Friday, March 19, 2010


Word selection and usage is so interesting to this princess. There is a fond remembrance of how swiftly and deftly she attempted to advance her high school theater career when she oh-so-politically-and-correctly asked the director if any of the plays would interfere with the basketball games she played. Yeah..."smooth move ex-lax!". Good thing PR wasn't on her career list of things to do.

Speaking of careers, even princessdom has it's boring days so a perusal of potential professions was in order. Speaking of PR as well, there was hope for interesting possibilities on the word selection and usage front.

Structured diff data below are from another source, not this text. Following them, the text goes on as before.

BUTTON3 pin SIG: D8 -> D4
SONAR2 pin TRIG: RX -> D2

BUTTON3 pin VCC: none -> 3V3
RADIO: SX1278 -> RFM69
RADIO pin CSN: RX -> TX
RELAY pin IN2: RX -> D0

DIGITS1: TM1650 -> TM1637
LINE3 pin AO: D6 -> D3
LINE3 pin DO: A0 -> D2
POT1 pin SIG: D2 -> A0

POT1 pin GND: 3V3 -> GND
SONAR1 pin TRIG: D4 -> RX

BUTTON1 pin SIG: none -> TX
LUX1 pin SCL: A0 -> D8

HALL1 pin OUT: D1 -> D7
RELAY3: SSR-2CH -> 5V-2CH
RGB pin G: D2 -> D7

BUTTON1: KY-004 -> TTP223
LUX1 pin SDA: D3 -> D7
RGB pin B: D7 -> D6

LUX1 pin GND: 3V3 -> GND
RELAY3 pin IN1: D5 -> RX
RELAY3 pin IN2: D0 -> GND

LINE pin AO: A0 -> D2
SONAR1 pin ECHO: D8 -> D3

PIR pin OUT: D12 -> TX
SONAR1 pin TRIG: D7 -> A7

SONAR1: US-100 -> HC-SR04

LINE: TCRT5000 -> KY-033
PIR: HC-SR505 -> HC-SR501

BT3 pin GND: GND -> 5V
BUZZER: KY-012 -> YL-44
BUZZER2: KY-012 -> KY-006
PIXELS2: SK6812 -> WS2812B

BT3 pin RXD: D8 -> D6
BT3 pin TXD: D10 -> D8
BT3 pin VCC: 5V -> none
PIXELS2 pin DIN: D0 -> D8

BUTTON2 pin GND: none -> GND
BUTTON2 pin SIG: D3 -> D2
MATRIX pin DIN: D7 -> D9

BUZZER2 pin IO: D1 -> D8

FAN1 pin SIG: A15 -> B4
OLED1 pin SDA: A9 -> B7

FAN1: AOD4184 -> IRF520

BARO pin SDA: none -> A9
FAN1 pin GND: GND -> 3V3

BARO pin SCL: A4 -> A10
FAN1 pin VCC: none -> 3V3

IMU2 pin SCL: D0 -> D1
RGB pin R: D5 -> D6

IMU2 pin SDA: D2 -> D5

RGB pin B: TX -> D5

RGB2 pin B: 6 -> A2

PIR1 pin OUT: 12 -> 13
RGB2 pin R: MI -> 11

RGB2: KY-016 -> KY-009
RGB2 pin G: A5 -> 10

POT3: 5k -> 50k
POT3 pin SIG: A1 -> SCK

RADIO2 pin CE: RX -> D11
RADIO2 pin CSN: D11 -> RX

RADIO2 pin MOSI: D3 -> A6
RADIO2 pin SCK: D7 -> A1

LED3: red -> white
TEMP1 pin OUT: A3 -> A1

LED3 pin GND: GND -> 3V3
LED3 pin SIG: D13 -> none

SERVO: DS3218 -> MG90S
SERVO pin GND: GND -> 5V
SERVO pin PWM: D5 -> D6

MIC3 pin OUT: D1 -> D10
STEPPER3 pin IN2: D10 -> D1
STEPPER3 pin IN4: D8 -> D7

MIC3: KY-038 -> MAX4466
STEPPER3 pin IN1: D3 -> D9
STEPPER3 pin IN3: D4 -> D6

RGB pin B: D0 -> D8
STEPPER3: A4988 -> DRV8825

Helen Ziegler & Associates definitely didn't disappoint in their maneuvers to entice registered nurses to work in Saudi Arabia. In addressing the personal safety issue, they stated that the Western compounds where North American and European nurses live had "occasional terrorist attacks" but "violence is far less than one would find in a city of comparable size in the United States or Canada". Somehow still stuck on the phrase "occasional terrorist attacks", but others may be feeling the warm, fuzzy thoughts of personal safety due to Ziegler's relativity theory.

Speaking of relativity, don't relatives, and humans in general say the darndest things? Here's a comment posing as a compliment: "You're not as fat as you used to be". Gee thanks.

It appears interesting word choices aren't limited to individuals and web content. A couple of minor political parties were called "Locofocos" and "Coodies". Was health care reform in their party platforms?

Ah, yes the beautiful word choices make life so interesting. N'est-ce pas?

Monday, March 8, 2010


"I just met a wonderful new man. He's fictional but you can't have everything." Cecilia in The Purple Rose of Cairo.

Her fictional man surely had a great pick-up line to entice her into romance. If popular protagonists were able to leap off the page or screen, what would their lines be? Here are some possibilities:

Superman: "They don't call me the Man of Steel for nothing!"

Captain Kirk: "I will boldy go where no man has gone before."

Hamlet: "To be or not to be - that is the question, but it's not the ONLY question. What are you doing Saturday night?"

Pandora: "Wanna play with my box?"

Medusa: "Whaddya think of my killer looks?"

Batman: "Come check out my pole in the Bat Cave"

Moby Dick: "Enough said. Oh wait, I'm a whale..."

A text from Peter Pan: "Hey baby. I can make you fly ;)"

Aphrodite: "I'm not too shabby on the half shell. I am the goddess of love and horniness after all....just sayin' "

Winnie the Pooh: "How about a taste 'o honey, honey? Oh wait, I'm a teddy bear..."

Big Brother: "I like to watch."

Harry Potter: "I can do wonderful things with my wand."

Tigger:  "I'm bouncy, bouncy, bouncy, bouncy, fun, fun, fun, fun, fun!!!! Oh wait, I'm a tiger who's really a plushie in a little boy's bedroom...."

Thing (Ben Grimm of the Fantastic Four): "Why do you think they call me Thing? Do the descriptions "superhuman endurance" and "stone-like flesh" mean anything to you?"

Human Torch (Johnny Storm of The Fantastic Four): "I'm hot"

Eeyore: "I'm an ass. Don't bother."

Tuesday, March 2, 2010


"Lost in translation" is an interesting phrase . But what about comedy in translation? Here are two possibilities:

"Diderot dîne sur les dents d'un dindon". This French tongue twister means "Diderot dines on the teeth of a turkey". Yum! Or was that "Diderot dîne sur le dos d'un dindon"? Diderot dines on the back of a turkey. This seems implausible as a turkey could never hold the weight of both Diderot and the dining table plus silver and glassware!! Something got lost before translation.

"Ben jo" is the Japanese word for toilet and sounds like the English word "banjo" so don't go singing "For I come from Alabama with a banjo on my knee" in Tokyo unless you're into funny looks.

Language isn't the only thing that gets lost in translation. Fashion does after so many years - just think of the mullet. Actually, let's not.

Hair wasn't the only regrettable thing in the '80s. Somehow neon green, yellow, orange, and magenta replaced the warmth in the color wheel. It was as if  '60s psychedelia got horribly sick! Why did so many princesses try to discover if they were an "autumn", "spring", "summer", or "winter" when fashion upchuck was splattered everywhere?

It's definitely a good thing '80s fashion got lost, period, never mind any mention of translating it! Certain things need to be left undecipherable. Though many princesses wonder, "What were we thinking?"

So words, fashion, foreign languages, and the '80s can be oh so confusing to the best of us. It's so easy to get lost without even beginning translation!